Ciascuna Camera può disporre inchieste su materie di pubblico interesse.
A tale scopo nomina fra i propri componenti una commissione formata in modo da rispecchiare la proporzione dei vari gruppi. La commissione d’inchiesta procede alle indagini e agli esami con gli stessi poteri e le stesse limitazioni dell’autorità giudiziaria.
Che cosa significa? La Costituzione affida alle Camere un potere ispettivo. Il potere d’inchiesta rappresenta uno “strumento di governo della maggioranza”, anziché uno “strumento di garanzia delle minoranze”: questo perché le modalità istitutive previste dalla Costituzione rendono assai complessa l’istituzione di una commissione d’inchiesta sgradita alla maggioranza parlamentare.
Le commissioni d’inchiesta possono richiedere documenti da esaminare, disporre perquisizioni, ordinare intercettazioni e interrogare testimoni: durante la loro attività, quindi, le commissioni possono esercitare tutti i poteri assegnati ai giudici. L’oggetto d’indagine deve riguardare interessi collettivi come la sanità, la scuola o i trasporti, non le attività delle associazioni o la vita privata dei cittadini.

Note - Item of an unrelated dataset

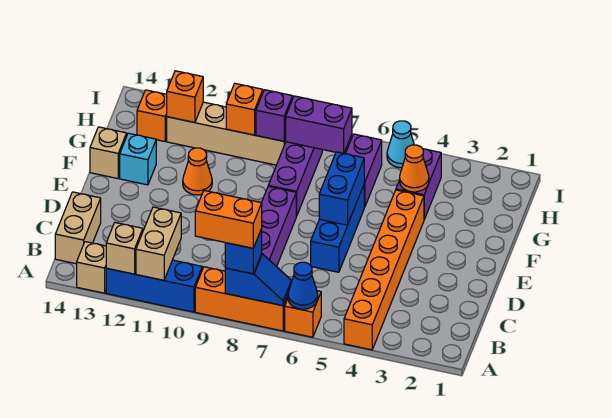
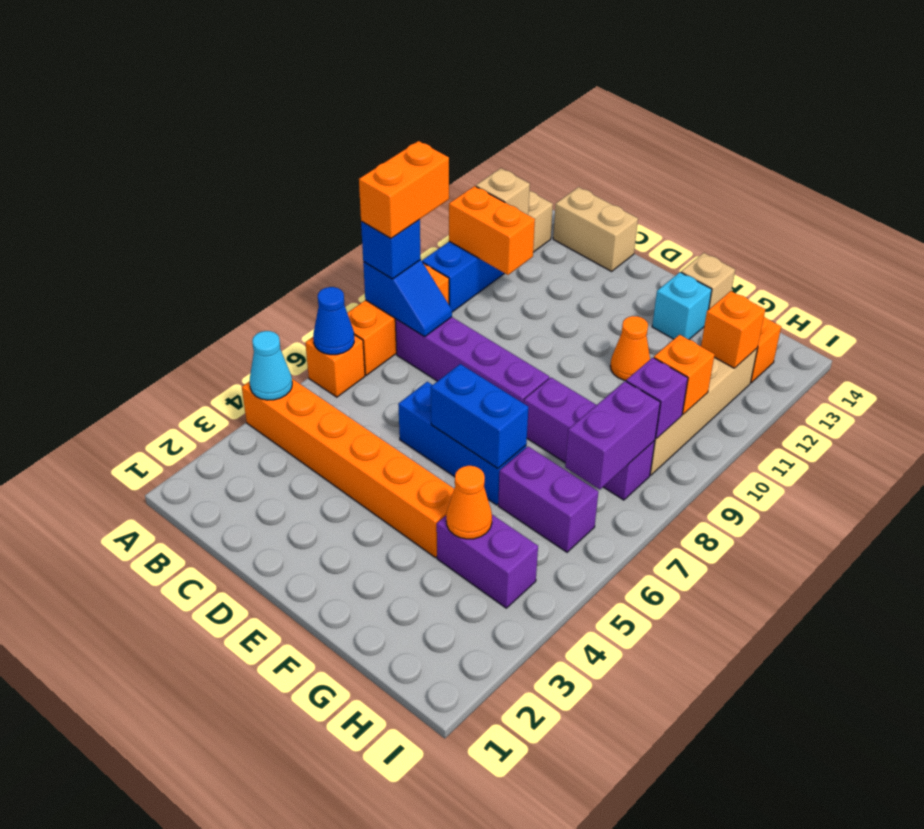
blue slope A7:A8 level 2 top 8 -> blue slope A8:B8 level 2 top A
tan brick A11:B11 level 2 -> orange brick A11:B11 level 2
cyan cone I5 level 1 -> cyan cone A4 level 2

Ma perché...? Il potere d’inchiesta non fa parte del potere legislativo: è tuttavia di fondamentale importanza nella vita democratica, soprattutto quando si tratta di comprendere le dinamiche di eventi particolarmente gravi e drammatici. Le commissioni d’inchiesta possono essere istituite da entrambe le Camere. Fino a oggi sono state più frequenti le commissioni bicamerali, formate cioè sia da deputati sia da senatori: si pensi per esempio all’inchiesta sulla mafia del 1962, all’inchiesta sulla Loggia P2 del 1981 o all’inchiesta sul terrorismo e le stragi del 1988; più sporadico è stato invece il ricorso alle commissioni monocamerali: si pensi per esempio all’inchiesta sulla miseria del 1951 o all’inchiesta sull’incidente aereo del Cermis.